关键词:
烟草马铃薯Y病毒;三碱基组;概率;K-M聚类
摘 要:
提取4个不同来源的烟草马铃薯Y病毒完整基因组的统计特征,并对它们进行聚类分析。在烟草马铃薯Y病毒完整基因组的碱基序列上,用每个碱基及其随后两个碱基所构成的三碱基组,排列成一个新的序列S,计算所有64种不同三碱基组在S上出现的概率,得到一个64维向量L;比较各个基因组的L向量,得到4个三碱基组(CAA、GAT、GTA、GAC),它们的概率有明显的差异。

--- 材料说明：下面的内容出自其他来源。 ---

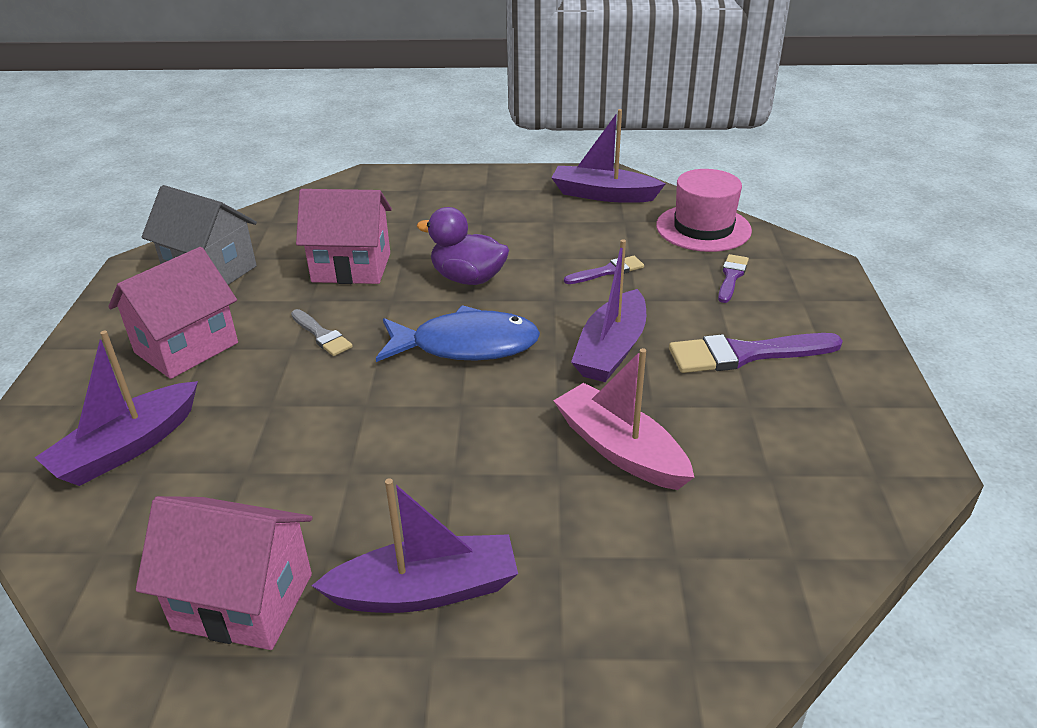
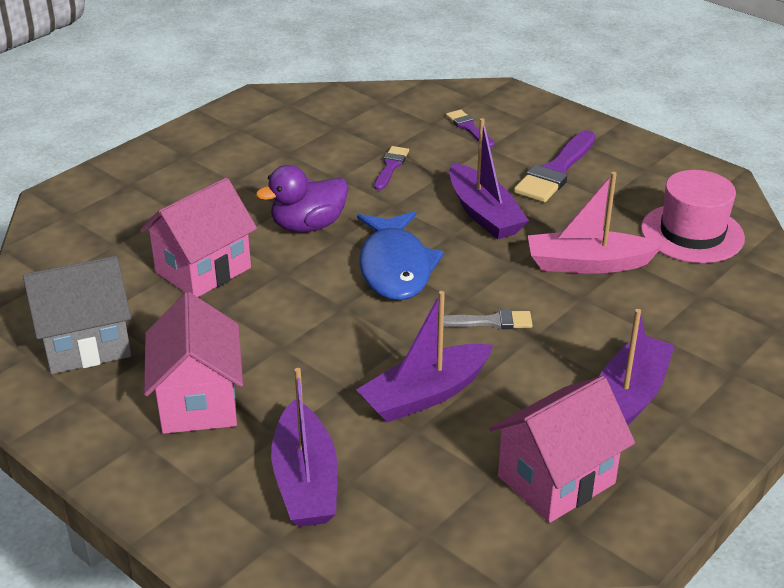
camera: 50 degrees left, 0 degrees up
(322, 335) = (284, 325): grey brush -> grey brush (491, 322)
(466, 345) = (395, 267): blue fish -> blue fish turned 135 degrees clockwise
(603, 195) = (285, 114): purple boat -> purple boat (425, 395)
(703, 228) = (396, 104): pink hat -> pink hat (692, 233)

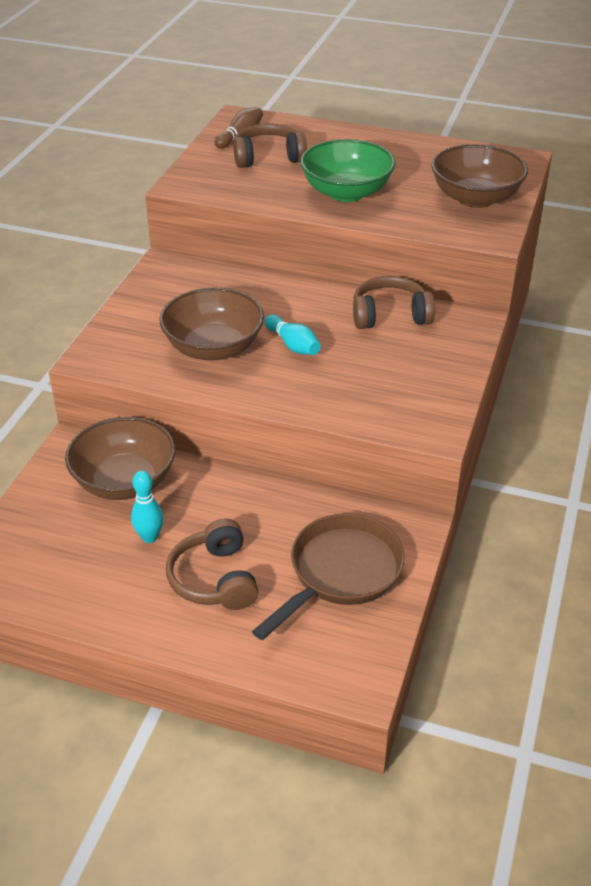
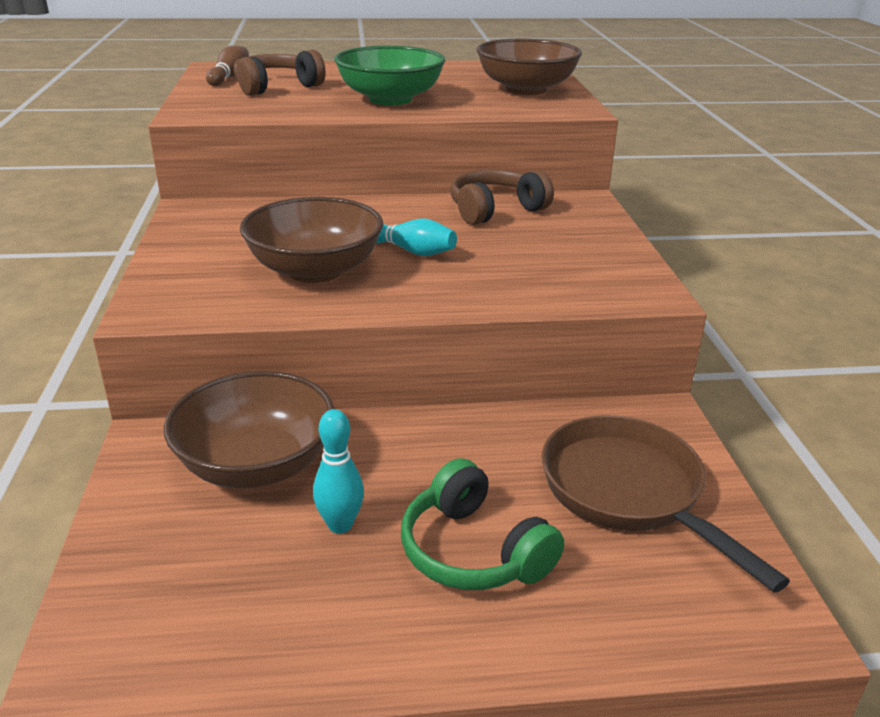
camera: 25 degrees left, 10 degrees down
(215, 579) = (473, 551): brown headphones -> green headphones
(341, 573) = (628, 492): brown pan -> brown pan turned 45 degrees counterclockwise

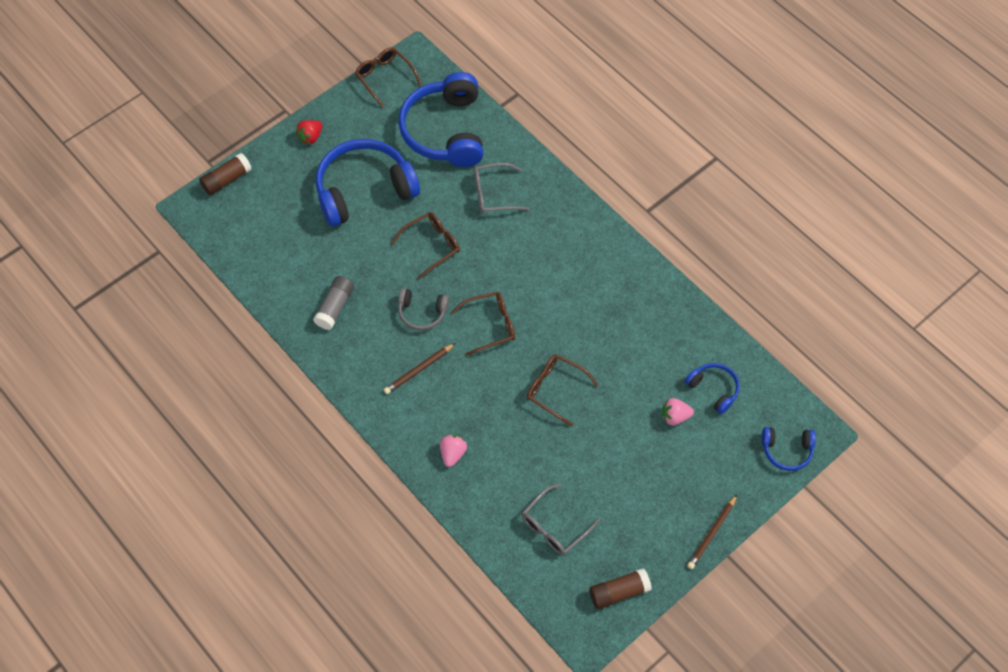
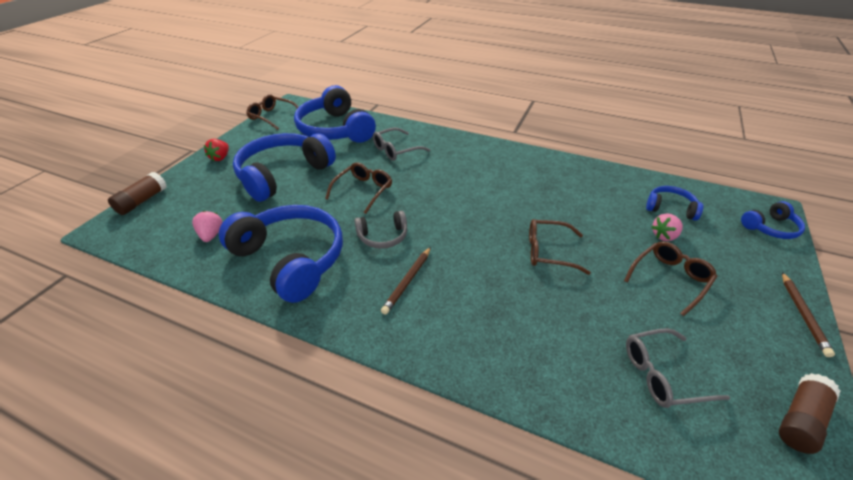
camera: 25 degrees left, 20 degrees down
(335, 307) = (290, 259): grey glue stick -> blue headphones
(452, 454) = (496, 345): pink strawberry -> pink strawberry (211, 235)
(490, 325) = (452, 226): brown glasses -> brown glasses (670, 279)
(555, 526) = (663, 375): grey glasses -> grey glasses turned 60 degrees clockwise

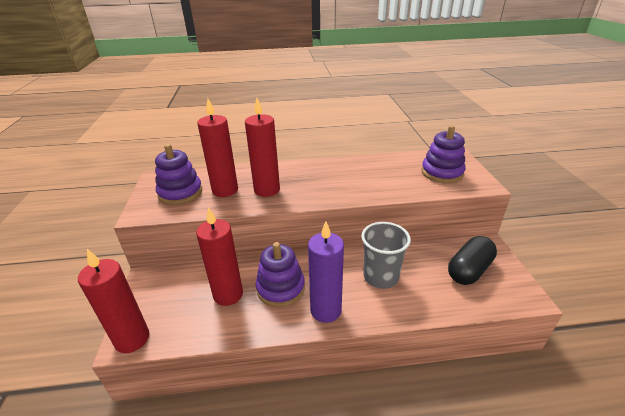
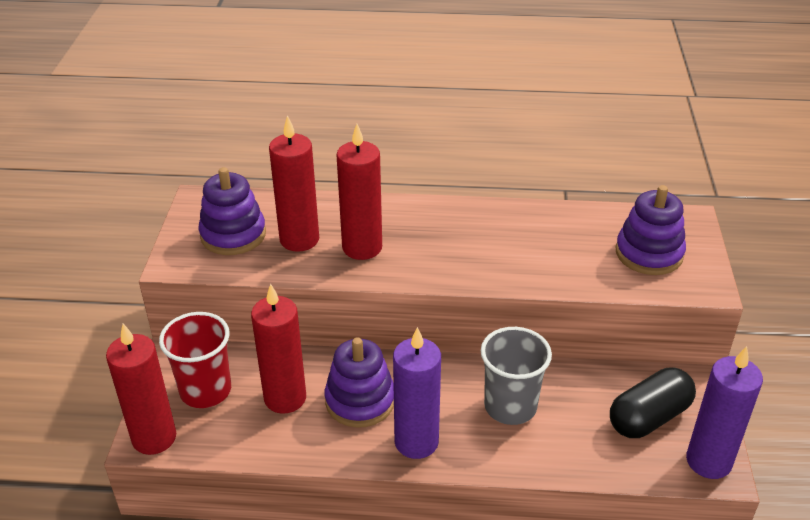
camera: 10 degrees right, 5 degrees up
(170, 298) = (205, 390): none -> red cup
(518, 292) = (708, 461): none -> purple candle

这4个三碱基组的出现概率与烟草马铃薯Y病毒基因组的遗传变异有着重要关联;4个不同来源的烟草马铃薯Y病毒完整基因组,按其遗传变异结果,形成两个大类。
译 名:
The Statistical Characteristics of Potato Virus Y Complete Genome
作 者:
YANG Shuo,LI Jian-xue(Xiangcheng Tobacco Monopoly Bureau,Xiangyang 441000,Hubei,China)
关键词:
potato virus Y;three-base-groups;probability;K-M clustering
摘 要:
The statistical characteristics of the complete genome of 4 potato virus Y(PVY) with different resources were extracted and cluster analyzed.A new sequence S was arranged by the three-base groups composing every base and its following two bases in PVY complete genome.And then a 64-dimensional vector L was obtained by caculating the appearance probability of each of the 64 three-base-groups.4-three-base-groups(CAA,GAT,GTA,GAC) whose appearance probability was great different was identified by comparing L vector of every genome.The appearance probability of these four three-base-groups has great ralations with genetic variation of PVY.And the 4 complete genome of PVY was clustered into two groups according to the result of genetic variation.